Korey D. Maas on Taking Heed of the Parallels Between the Crises of Yesterday & Today
In the aftermath of what has come to be called the "summer of shame" for the Catholic Church, commentators have increasingly referred to the scandal of sexual abuse and its cover-up as "the biggest crisis since the Reformation," leaving the church "at its most unstable moment since the Reformation." Whether this is entirely true or not, the perception has led at least one Catholic pundit to admit that, "for the first time, I understand how the Reformation happened."

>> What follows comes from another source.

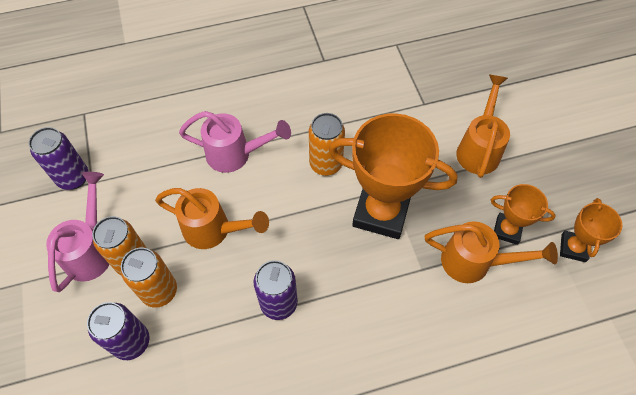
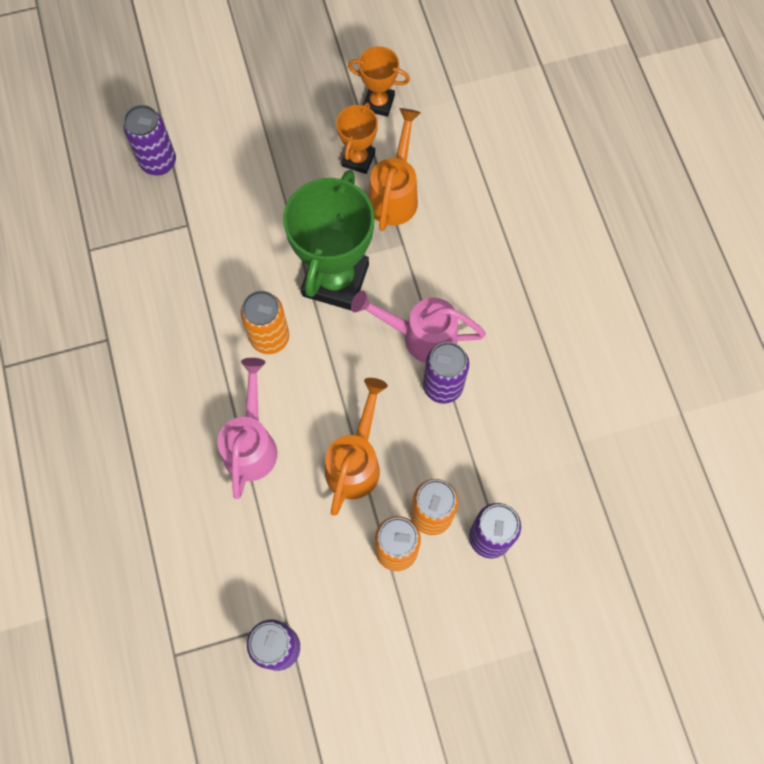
camera: 90 degrees left, 10 degrees up
(91, 249) = (380, 604): pink watering can -> pink watering can (420, 336)
(381, 212) = (335, 280): orange trophy -> green trophy
(478, 82) = (158, 162): none -> purple can
(479, 148) = (254, 173): orange watering can -> none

Others, however, insist that "this is not like the Protestant Reformation; it's not," and that "you don't hear that from too many historians of the Reformation." But some historians of the Reformation, including this one, believe there is a sense in which the controversies of the Protestant Reformation might illuminate those of the Francis pontificate (and vice versa), but that the manner in which they do so is easily obscured if the focus remains solely on the abuse scandal. The reason, as Ross Douthat has noted, is that "the church's doctrinal conflict and its sex abuse scandal [are] converging in a single destabilizing crisis."
It is, nonetheless, worth beginning with the moral scandal by way of context. Indeed, it is those concerned that its implications are being exaggerated who most frequently draw attention to the sordid activities of pre-Reformation Rome, not least those of her "Renaissance popes." That the gates of hell did not prevail against the church even when headed by Alexander VI or Julius II is meant to provide some comfort amid ongoing revelations of moral turpitude throughout the current hierarchy. And of course it might do so, but only by drawing explicit attention to the historical parallels.
Abuse of Power & Privilege
There were, of course, influential and orthodox Catholics even in the sixteenth century who protested the corruptions all too evident within the church and sought her reform. Among them, for example, were those commissioned by Pope Paul III to identify the disease and suggest its cure. Their pointedly honest report of 1537, Advice Concerning the Reform of the Church, was quietly set aside (and subsequently placed on the Index of Prohibited Books). The American bishops meeting in Baltimore last November, whose own proposed remedies were unceremoniously rebuffed by the Vatican, might be consoled with the reminder that there's nothing new under the sun (and that the Index is no longer operative).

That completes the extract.